In basic form, a regression model describes a single outcome variable as a function of a set of predictor variables. \[ outcome_i = f(inputs_i) = f(\cdot) \] Generally, the regression model is written as

\[ y_{i} = \beta_0(1_i) + \beta_1(x_{1i}) + \beta_2(x_{2i}) + ... + \beta_q(x_{qi}) + \epsilon_{i} \]
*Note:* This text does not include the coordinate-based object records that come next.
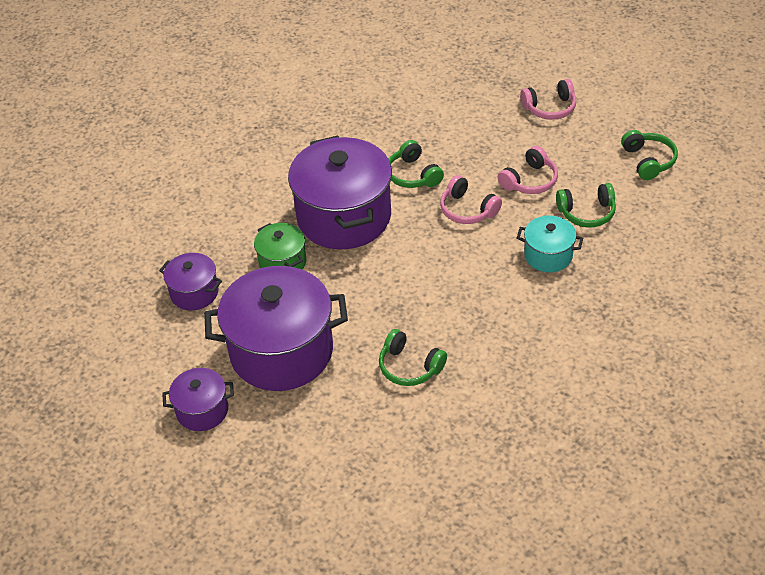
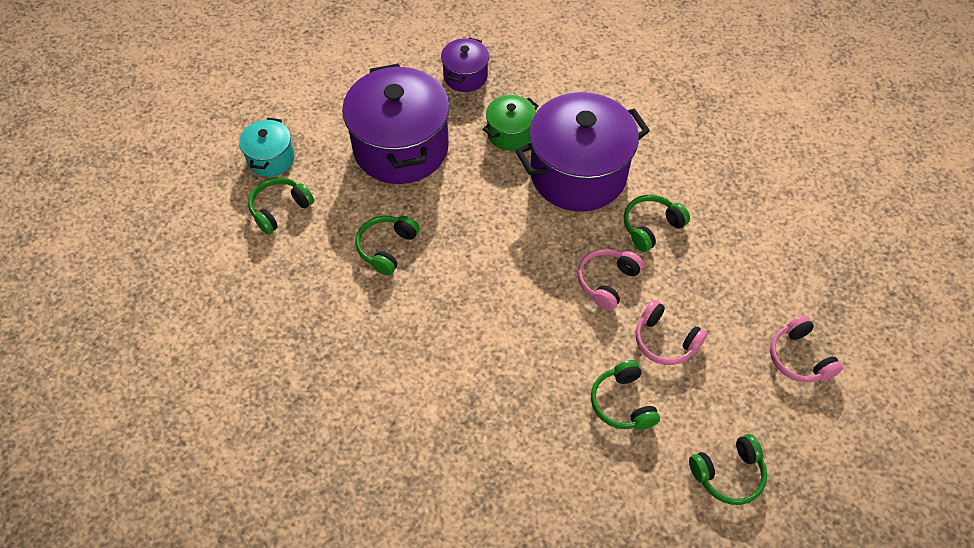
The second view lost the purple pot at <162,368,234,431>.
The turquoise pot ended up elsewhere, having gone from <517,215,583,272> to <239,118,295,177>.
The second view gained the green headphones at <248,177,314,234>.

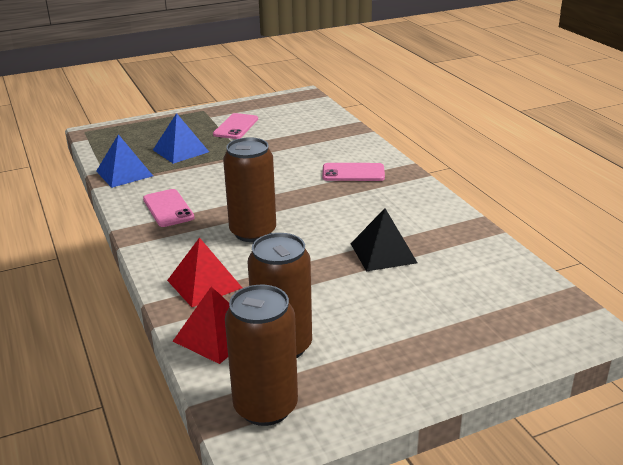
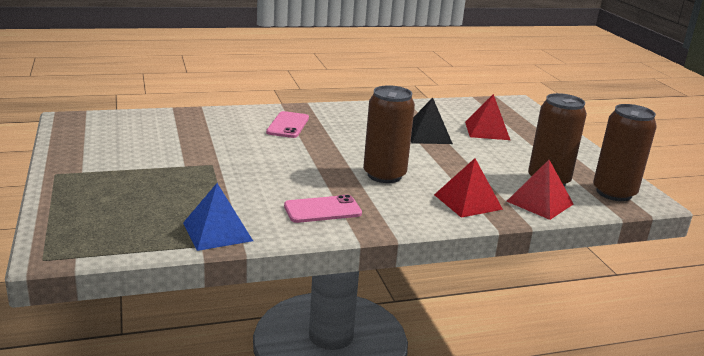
The second view lost the blue pyramid at <153,113,209,164>.
The second view lost the pink phone at <213,113,258,139>.
The second view gained the red pyramid at <465,94,510,140>.

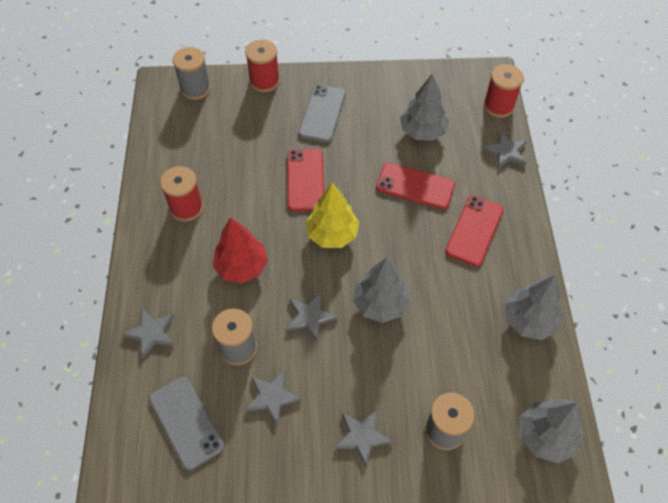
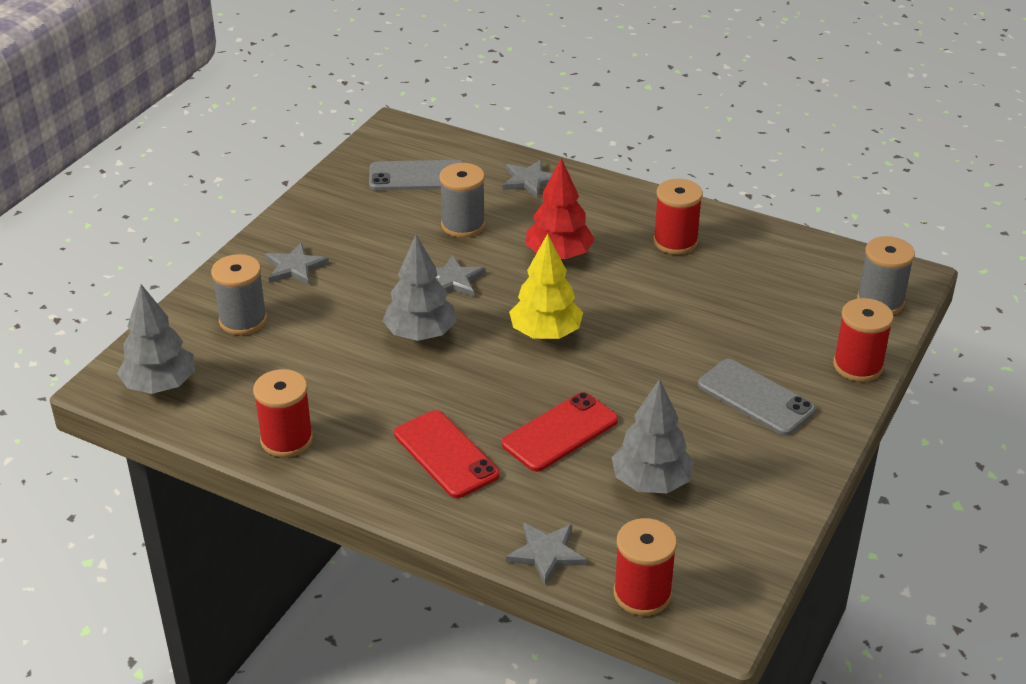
The second view lost the grey star at <245,370,301,425>.
The second view lost the red phone at <287,149,324,211>.
Where the grey tree stood at <505,275,563,340>, the red spool came to stand at <253,369,313,457>.

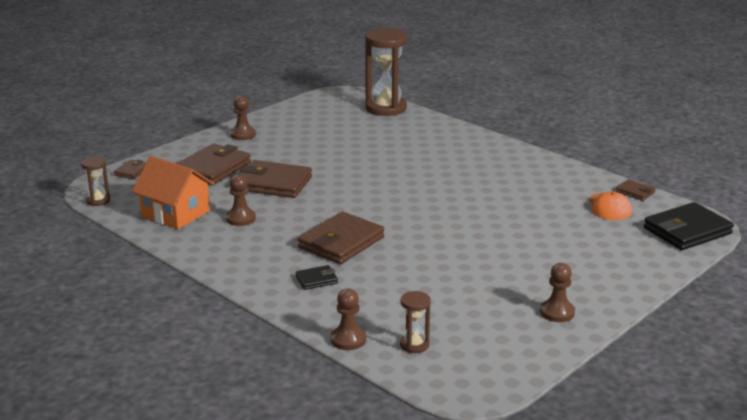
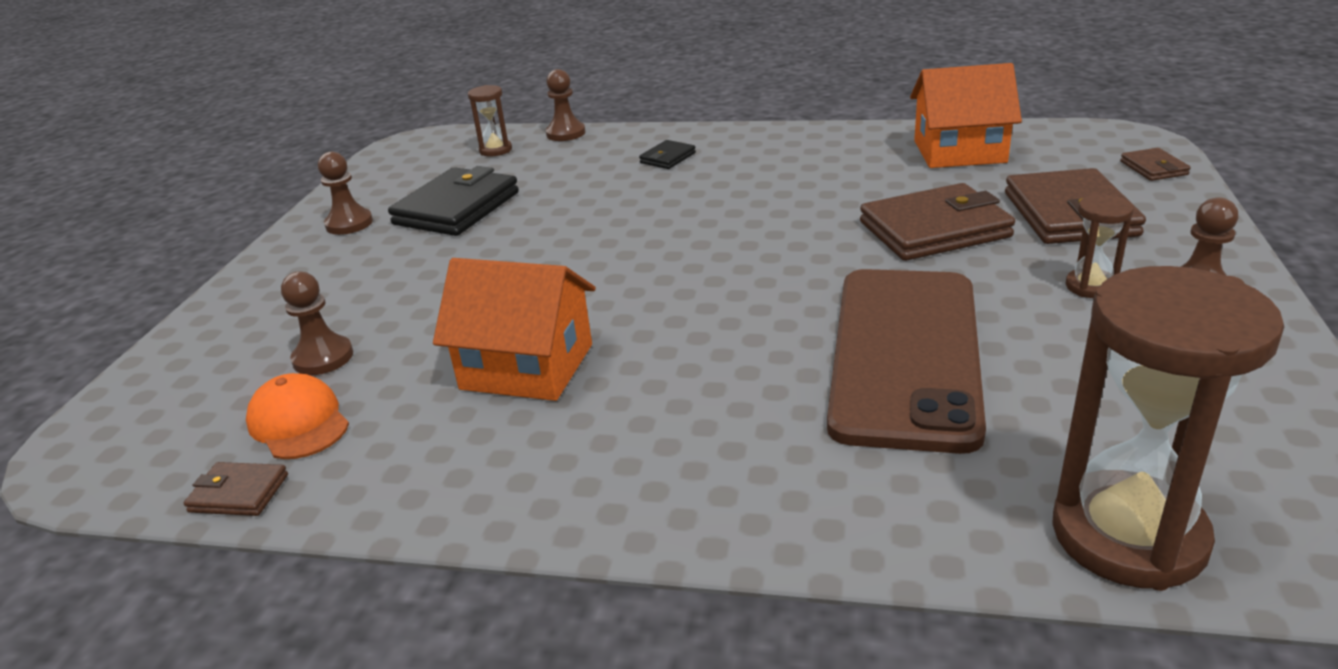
The brown hourglass ended up elsewhere, having gone from <81,157,110,206> to <1066,194,1134,298>.
The brown pawn ended up elsewhere, having gone from <226,174,256,226> to <281,271,353,375>.
The second view lost the brown wallet at <298,212,384,264>.
The black wallet ended up elsewhere, having gone from <644,202,734,250> to <388,166,519,236>.
The second view gained the orange house at <433,258,596,401>.
The second view gained the brown phone at <827,269,986,454>.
where \(y_{i}\) is the value of the outcome variable for individual \(i\); \(b_0\) is an intercept parameter that indicates the expected value of \(y_i\) when the predictor variables, \(\left\{ x_{1i}, ..., x_{qi}\right\}\), are all \(= 0\); \(\left\{\beta_1,..., \beta_q\right\}\) are regression parameters that each indicate the unique relation between a specific predictor variable \(x_{qi}\) and the outcome variable, \(y_i\); and \(\epsilon_{i}\) are residuals (i.e., random) portions of \(y_i\) that are unaccounted for by the deterministic (i.e., fixed) part of the model, \(\beta_0 + \beta_1(x_{1i}) + \beta_2(x_{2i}) + ... + \beta_q(x_{qi})\).

Given our long-term goals, we make connections between this representation of the model and the matrix algerbra representation.

0.3.1 Regression and Matrix Notation

We can translate the regression model into matrix form. First, let’s take a simpler form of the model, an intercept-only model where

\[ y_i = 1_i \cdot \beta_0 + \epsilon_i\] Note that we have made the “silent” 1 explicit. This will become important later (e.g., when fitting growth models).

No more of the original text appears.